2023.5.9 取材
(所属、役職は取材当時)
- 原子力機構で働く人 -
山口 正剛(システム計算科学センター)
「これまで、計算材料科学という一つの研究テーマに没頭し邁進して来ました」と芯の通った目でまっすぐ前を見つめるJAEAシステム計算科学センターの山口さん。
計算材料科学のスペシャリストとして計算機を使い、航空機や自動車などの高強度金属材料中の水素の位置を見つけ出し、水素脆化を抑制するための研究や、原子力材料の脆化に関する研究を行っています。計算機の魅力からこれから目指すものまで、いろんな角度から素顔の山口さんに迫ります。
- 計算機との出会いは?
- 大学3年の時です。元々コンピュータは好きだったのですが、大学で初めて大型計算機でのプログラミングに触れたとき、目覚めてしまいました。それからは計算機があるところ、イコール、自分の進む道となりました。
- 大学では計算機を使ってどんな研究をされていましたか?
- 希土類遷移金属化合物の電子構造の計算を行っていました。大学院に入学した当初、マニュアルもない数万行のプログラムのリストを渡されて「読め」と言われ、頭から読み始めても分からず途方に暮れましたが、出力から読み解いていって、なんとか理解してプログラムを使えるようにしていきました。
- 計算機を使ったプログラミングの魅力について教えてください
- 計算能力が高く、最先端技術の塊である計算機を使って、目の前にある分からないことを解き明かす、これが最大の魅力です。また計算機を使ってプログラミングを行った時には、フロー体験というものが得られやすいですね。「フロー体験」って心理学で使われているワードで、他のことを忘れるくらい何かに夢中になる状態を言うのですが、それが人間にとって最良の瞬間だと言われています。タスクは難しすぎても簡単すぎてもいけない。自分の持つスキルを発揮し、ちょうどよい難易度の目標を達成する過程で得られるフロー体験。自分にとってプログラミングの最大の魅力は、これが味わえることかもしれません。
- 計算機を使って、これからどんな研究をしていきたいですか?
- そうですね。
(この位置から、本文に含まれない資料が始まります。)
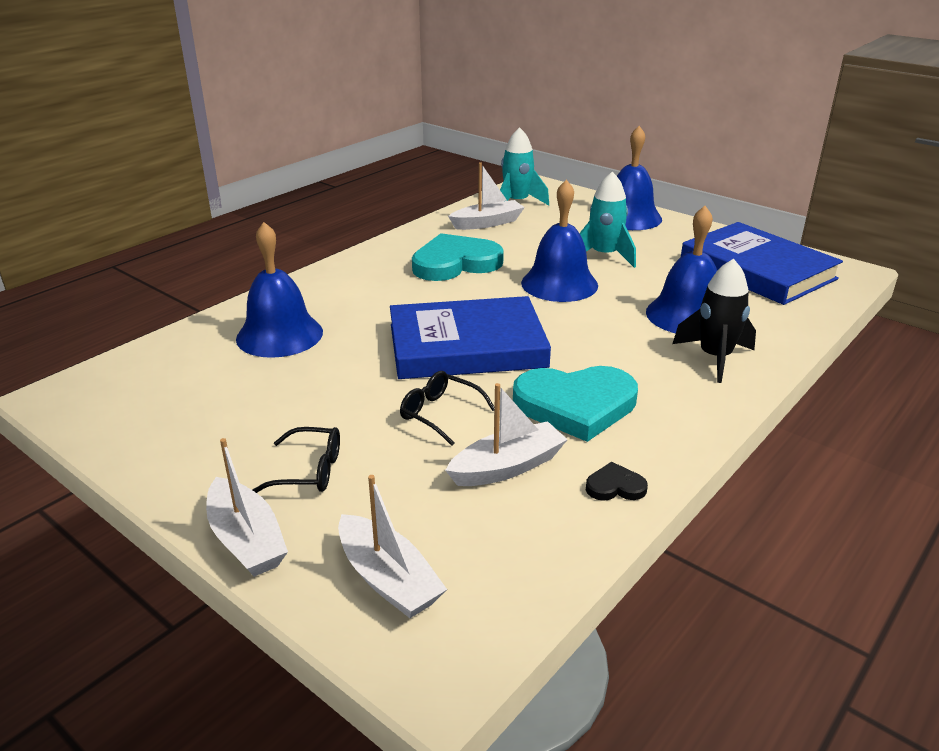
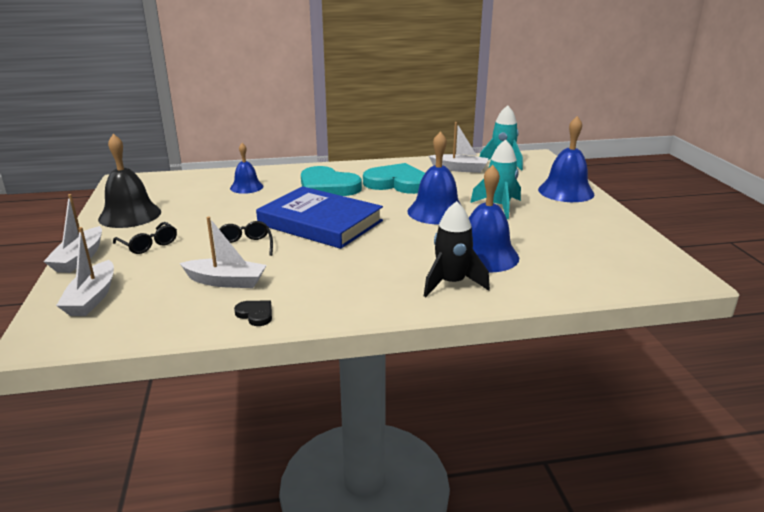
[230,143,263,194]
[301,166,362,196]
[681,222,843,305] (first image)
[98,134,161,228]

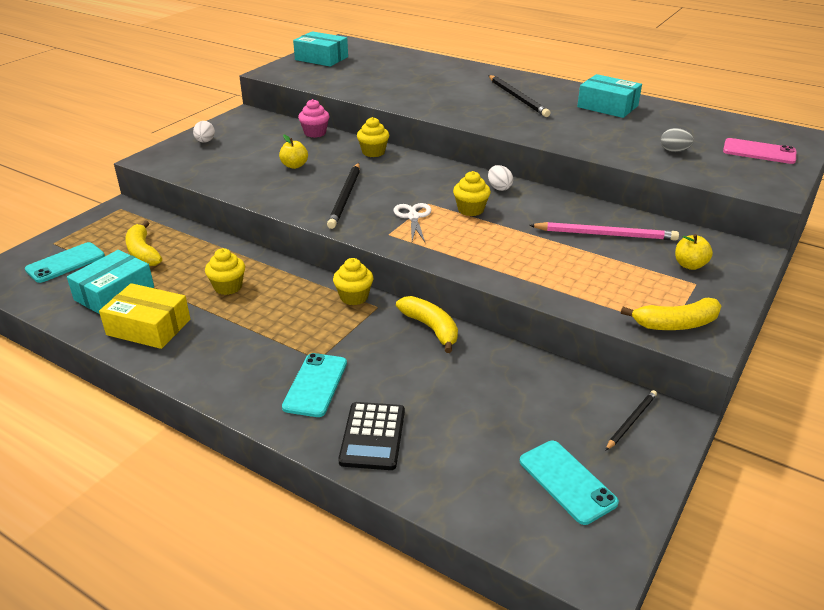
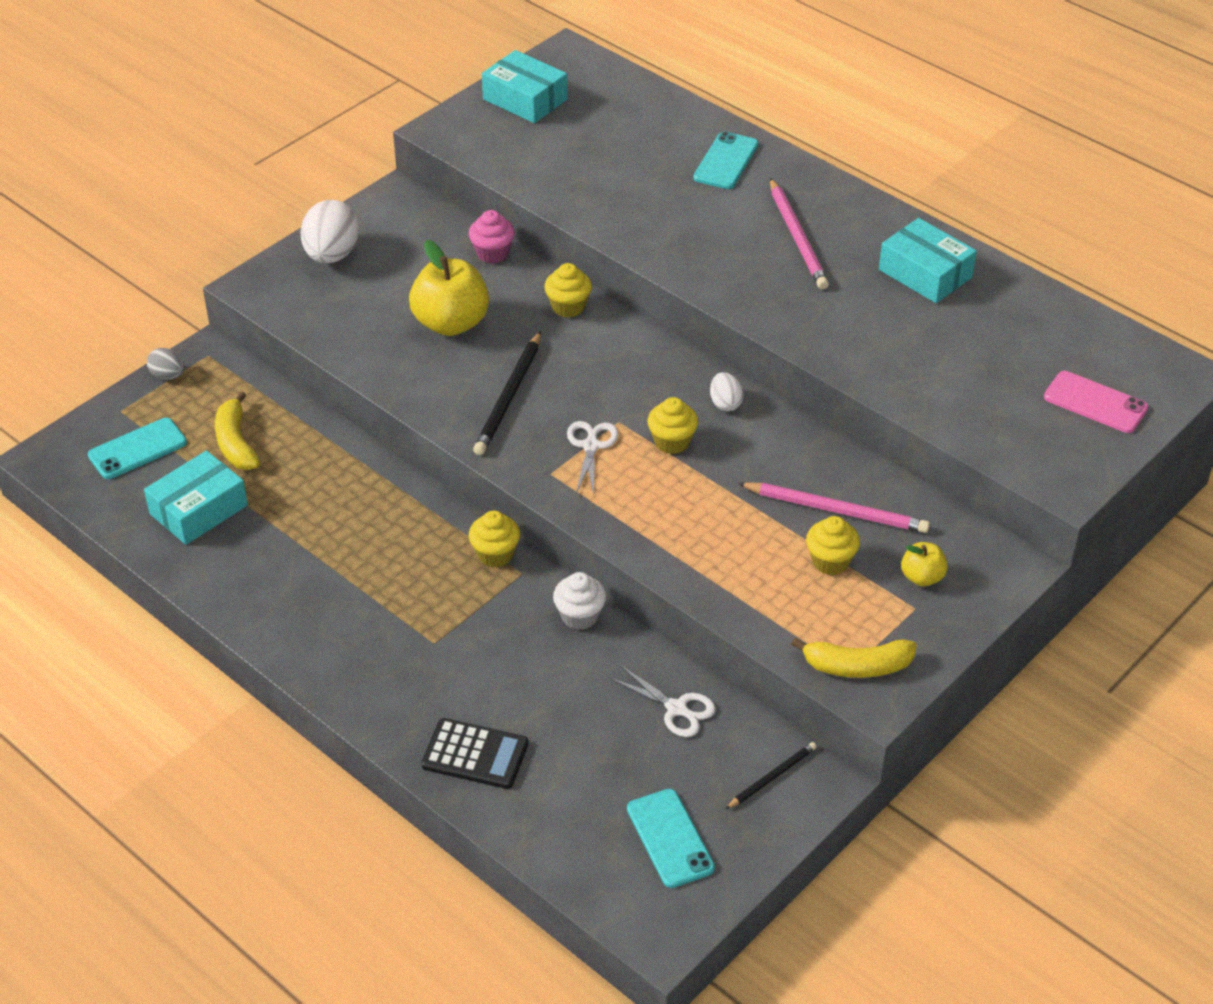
[99,283,190,349] (first image)
[301,200,359,263]
[806,516,860,575]
[409,240,489,336]
[693,131,758,189]
[421,718,528,789]
[553,572,606,630]
[770,178,829,289]
[147,348,184,380]
[609,665,716,737]

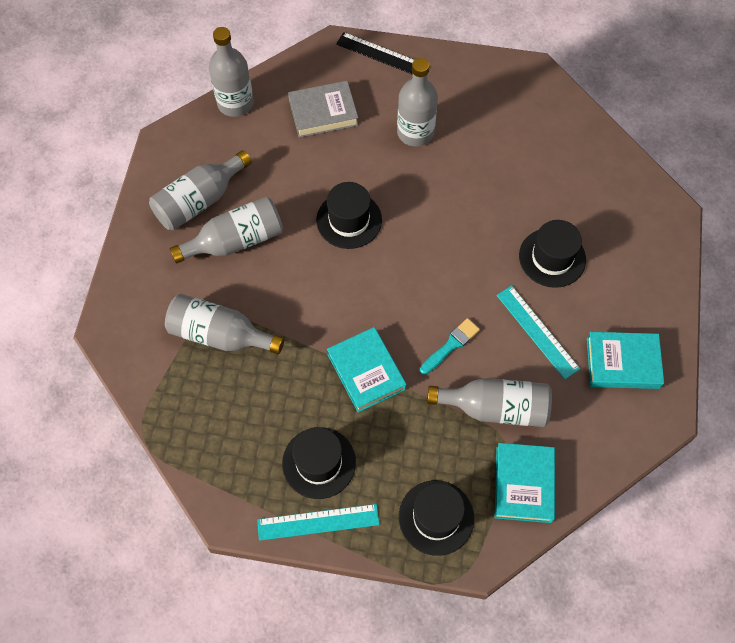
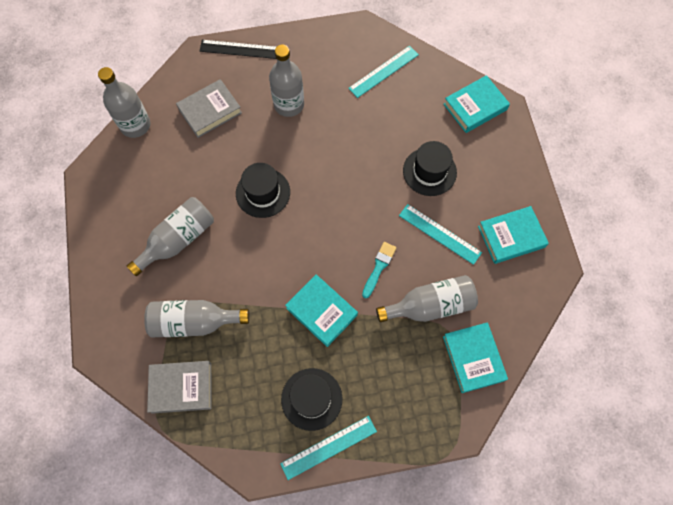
[149,150,252,231] (first image)
[399,480,474,556] (first image)
[147,361,211,414]
[348,46,419,98]
[443,75,510,133]

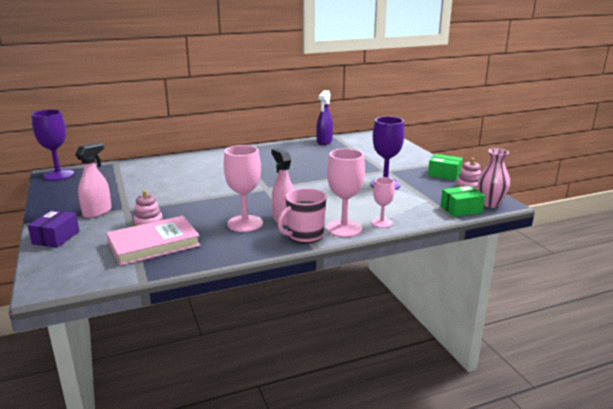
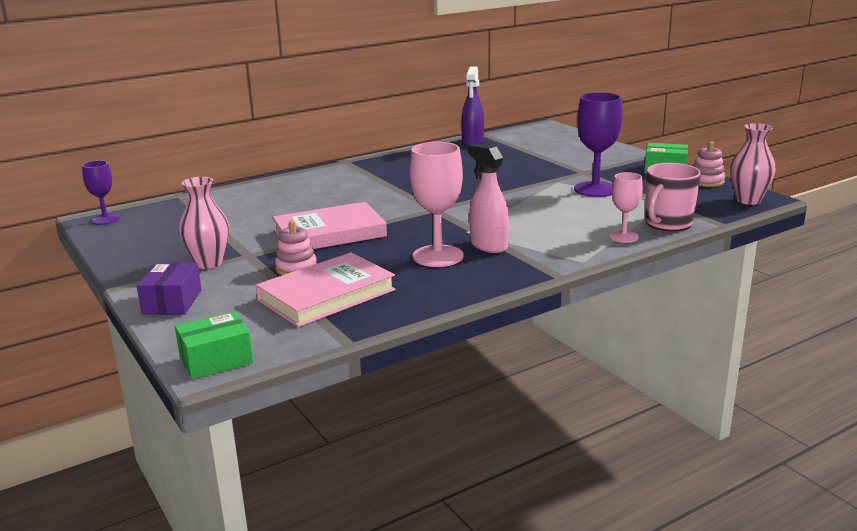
[82,160,119,225]
[179,177,229,269]
[645,163,701,231]
[326,149,365,237] (first image)
[175,311,253,379]
[273,202,387,249]

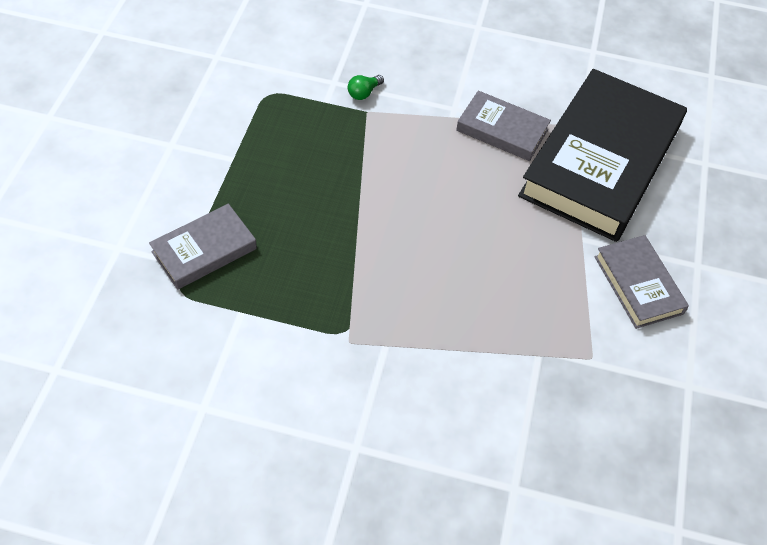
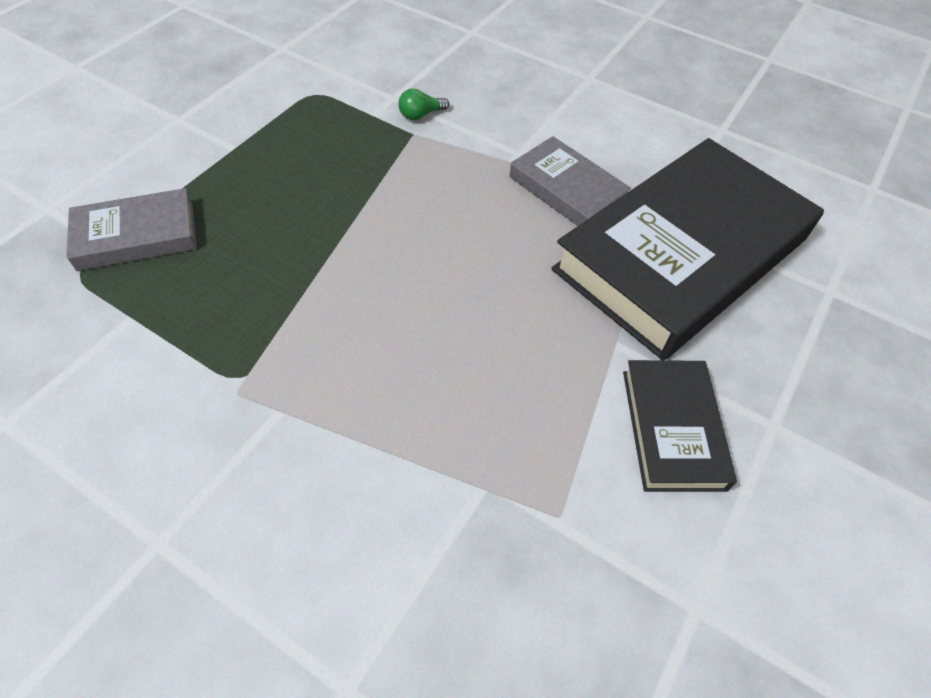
[623,360,737,492]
私自身も研究を続けていきますが、一方でこれからは後進育成にも力を入れたいと考えています。前面に立つよりも、人が計算するのを手伝いたいですね。発達心理学で「ジェネラティヴィティ」というワードがありますが、自分の知識や技術を次世代に受け継いでいくことに今は大きく関心を持っています。コロナ禍では対面が難しかったので、オンラインを活用して大学の学生さん達に計算を教えていました。たくさんの方に計算機の魅力を知って活用してもらいたいと思っています。
- ちょくちょくお話に出てきていますが、心理学に興味が?
- 最近興味を持つようになりました。「Kindle Unlimited」で読める範囲限定にはなりますが、心理学の他にも哲学や古典などをよく読んでいます。学生の頃はこういったジャンルの本はあまり手を付けなかったのですが、年齢を重ねて経験値が増えたからか、文系理系問わず多様なジャンルの本を面白いと思うようになりました。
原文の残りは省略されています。